Posted to dev@flink.apache.org by "Venkata krishnan Sowrirajan (Jira)" <ji...@apache.org> on 2023/02/21 06:21:00 UTC

[jira] [Created] (FLINK-31162) Avoid setting private tokens to AM container context when kerberos delegation token fetch is disabled

Venkata krishnan Sowrirajan created FLINK-31162:
---------------------------------------------------

             Summary: Avoid setting private tokens to AM container context when kerberos delegation token fetch is disabled
                 Key: FLINK-31162
                 URL: https://issues.apache.org/jira/browse/FLINK-31162
             Project: Flink
          Issue Type: Bug
          Components: Deployment / YARN
    Affects Versions: 1.16.1
            Reporter: Venkata krishnan Sowrirajan


In our internal env, we have enabled [Consistent Reads from HDFS Observer NameNode|https://hadoop.apache.org/docs/stable/hadoop-project-dist/hadoop-hdfs/ObserverNameNode.html]. With this, some of the `ObserverReadProxyProvider` implementation clone the delegation token for HA service and mark those tokens private so that they won't be accessible through _ugi.getCredentials()._


But Flink internally uses [`currUsr.getTokens()`|https://github.com/apache/flink/blob/release-1.16.1/flink-yarn/src/main/java/org/apache/flink/yarn/Utils.java#L222] to get the current user credentials tokens to be set in AM context for submitting the YARN app to RM.

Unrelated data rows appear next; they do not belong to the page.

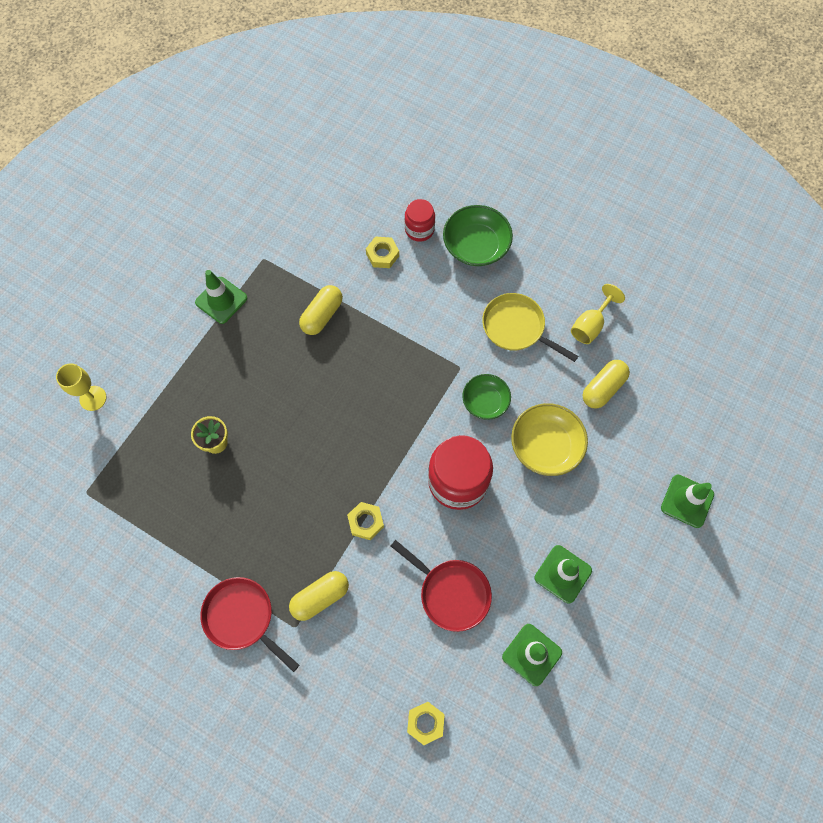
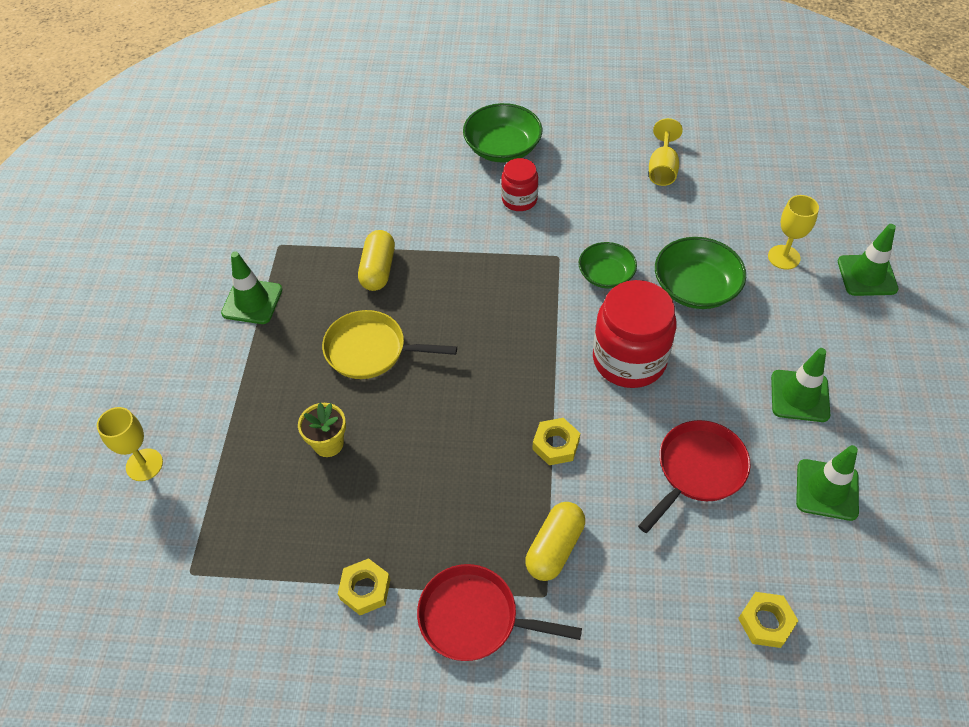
camera: 25 degrees left, 15 degrees down
(382, 255) = (410, 191): yellow nut -> yellow nut (365, 589)
(419, 229) = (435, 156): red jar -> red jar (519, 200)
(451, 592) = (697, 470): red pan -> red pan turned 60 degrees counterclockwise
(517, 328) = (592, 199): yellow pan -> yellow pan (371, 350)
(546, 445) = (695, 287): yellow bowl -> green bowl
(603, 388) = (714, 215): yellow capsule -> none
(632, 453) = (784, 257): none -> yellow goblet

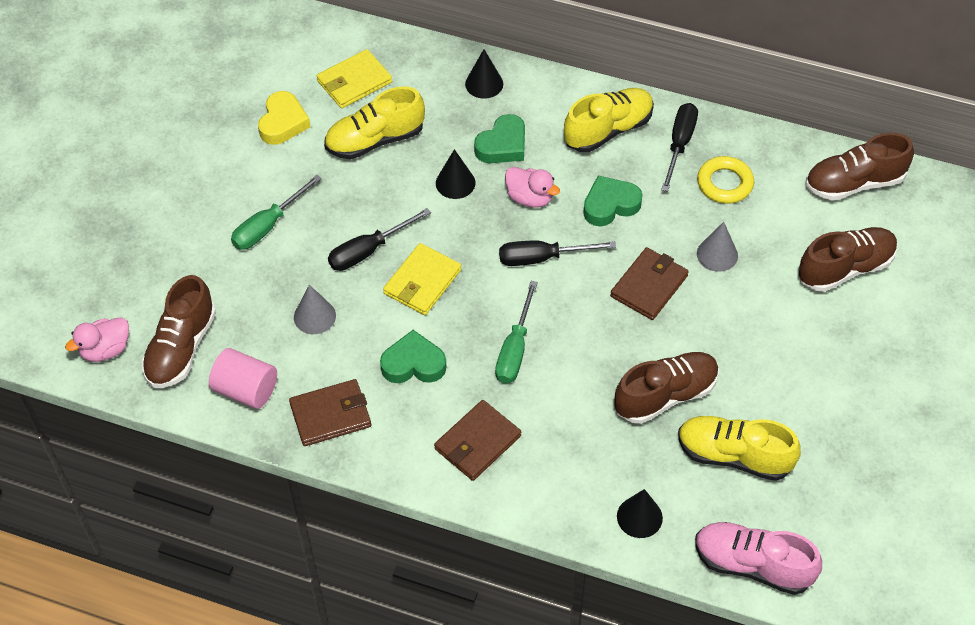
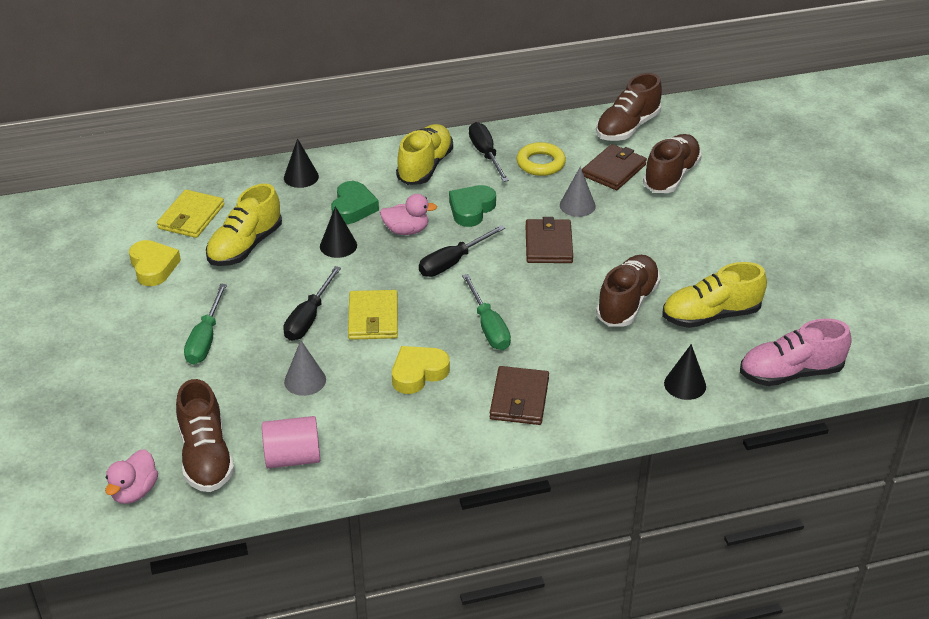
camera: 35 degrees left, 15 degrees down
(330, 415) = (383, 439): brown wallet -> brown wallet (613, 170)
(413, 364) = (418, 373): green heart -> yellow heart

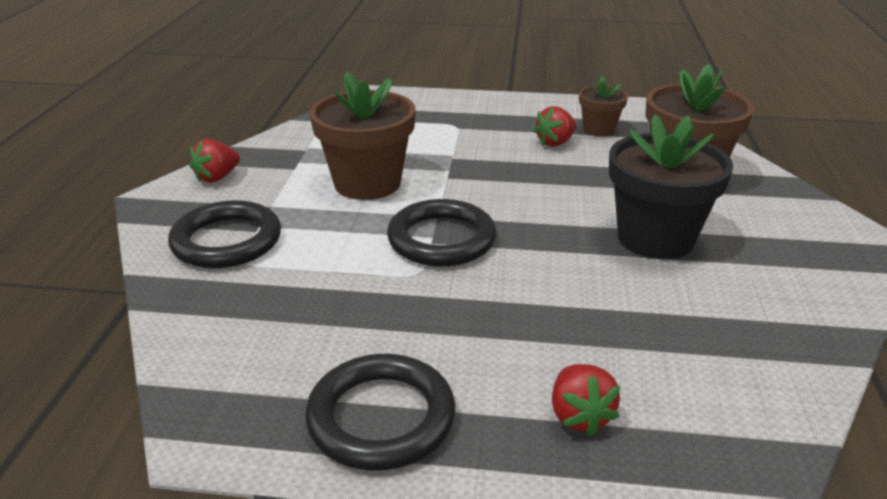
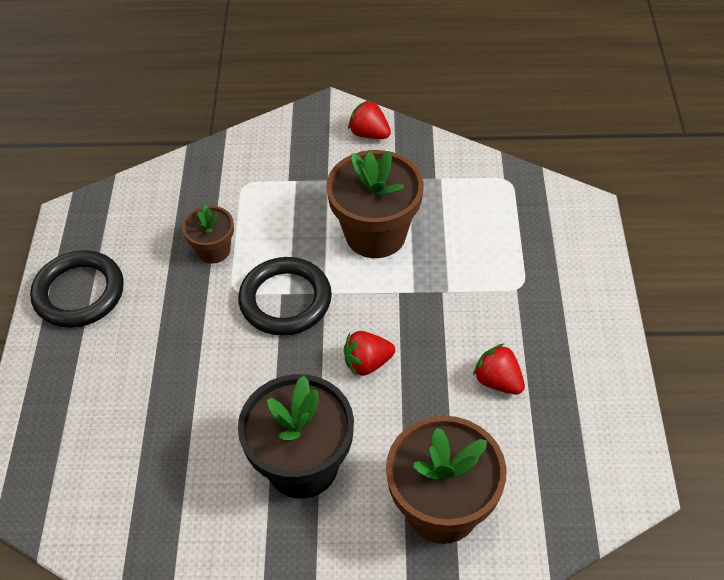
camera: 85 degrees right, 20 degrees up
(227, 241) = (271, 168): black ring -> none
(579, 416) = (74, 399): red strawberry -> red strawberry (367, 363)
(599, 129) = (546, 426): brown flower pot -> brown flower pot (213, 250)

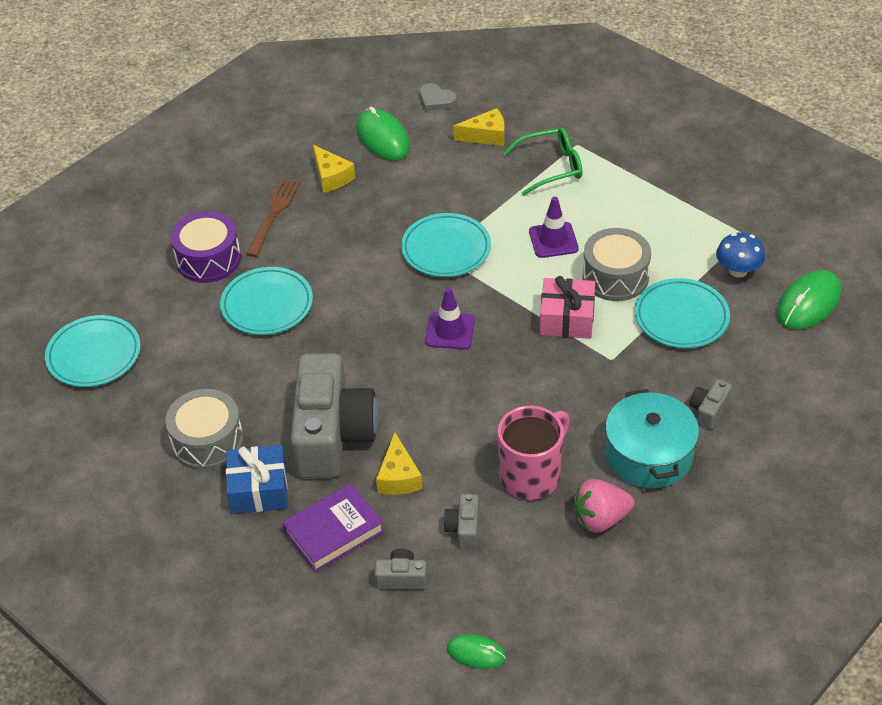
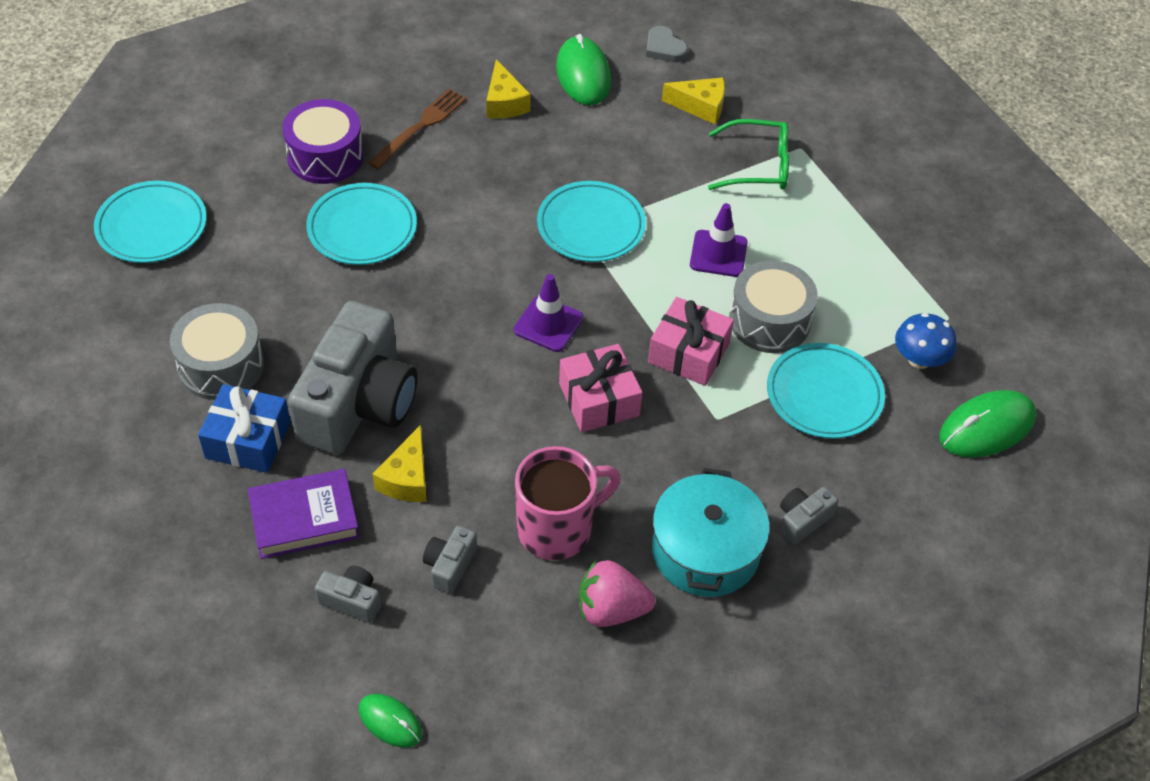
camera: 15 degrees right, 5 degrees up
(516, 373) = (599, 399): none -> pink gift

This fails with the following error:
{code:java}
Unable to add the application to the delegation token renewer.
java.io.IOException: Failed to renew token: Kind: HDFS_DELEGATION_TOKEN, Service: test01-ha4.abc:9000, Ident: (HDFS_DELEGATION_TOKEN token 151335106 for john)
at org.apache.hadoop.yarn.server.resourcemanager.security.DelegationTokenRenewer.handleAppSubmitEvent(DelegationTokenRenewer.java:495)
at org.apache.hadoop.yarn.server.resourcemanager.security.DelegationTokenRenewer.access$900(DelegationTokenRenewer.java:79)
at org.apache.hadoop.yarn.server.resourcemanager.security.DelegationTokenRenewer$DelegationTokenRenewerRunnable.handleDTRenewerAppSubmitEvent(DelegationTokenRenewer.java:939)
at org.apache.hadoop.yarn.server.resourcemanager.security.DelegationTokenRenewer$DelegationTokenRenewerRunnable.run(DelegationTokenRenewer.java:916)
at java.util.concurrent.ThreadPoolExecutor.runWorker(ThreadPoolExecutor.java:1149)
at java.util.concurrent.ThreadPoolExecutor$Worker.run(ThreadPoolExecutor.java:624)
at java.lang.Thread.run(Thread.java:748)
Caused by: org.apache.hadoop.ipc.RemoteException(org.apache.hadoop.ipc.StandbyException): Operation category WRITE is not supported in state standby. Visit https://s.apache.org/sbnn-error
at org.apache.hadoop.hdfs.server.namenode.ha.StandbyState.checkOperation(StandbyState.java:108)
at org.apache.hadoop.hdfs.server.namenode.NameNode$NameNodeHAContext.checkOperation(NameNode.java:2044)
at org.apache.hadoop.hdfs.server.namenode.FSNamesystem.checkOperation(FSNamesystem.java:1451)
at org.apache.hadoop.hdfs.server.namenode.FSNamesystem.renewDelegationToken(FSNamesystem.java:5348)
at org.apache.hadoop.hdfs.server.namenode.NameNodeRpcServer.renewDelegationToken(NameNodeRpcServer.java:733)
at org.apache.hadoop.hdfs.protocolPB.ClientNamenodeProtocolServerSideTranslatorPB.renewDelegationToken(ClientNamenodeProtocolServerSideTranslatorPB.java:1056)
at org.apache.hadoop.hdfs.protocol.proto.ClientNamenodeProtocolProtos$ClientNamenodeProtocol$2.callBlockingMethod(ClientNamenodeProtocolProtos.java)
at org.apache.hadoop.ipc.ProtobufRpcEngine$Server$ProtoBufRpcInvoker.call(ProtobufRpcEngine.java:525)
at org.apache.hadoop.ipc.ProtobufRpcEngine$Server$ProtoBufRpcInvoker.call(ProtobufRpcEngine.java:495)
at org.apache.hadoop.ipc.RPC$Server.call(RPC.java:1038)
at org.apache.hadoop.ipc.Server$RpcCall.run(Server.java:1003)
at org.apache.hadoop.ipc.Server$RpcCall.run(Server.java:931)
at java.security.AccessController.doPrivileged(Native Method)
at javax.security.auth.Subject.doAs(Subject.java:422)
at org.apache.hadoop.security.UserGroupInformation.doAs(UserGroupInformation.java:1905)
at org.apache.hadoop.ipc.Server$Handler.run(Server.java:2856)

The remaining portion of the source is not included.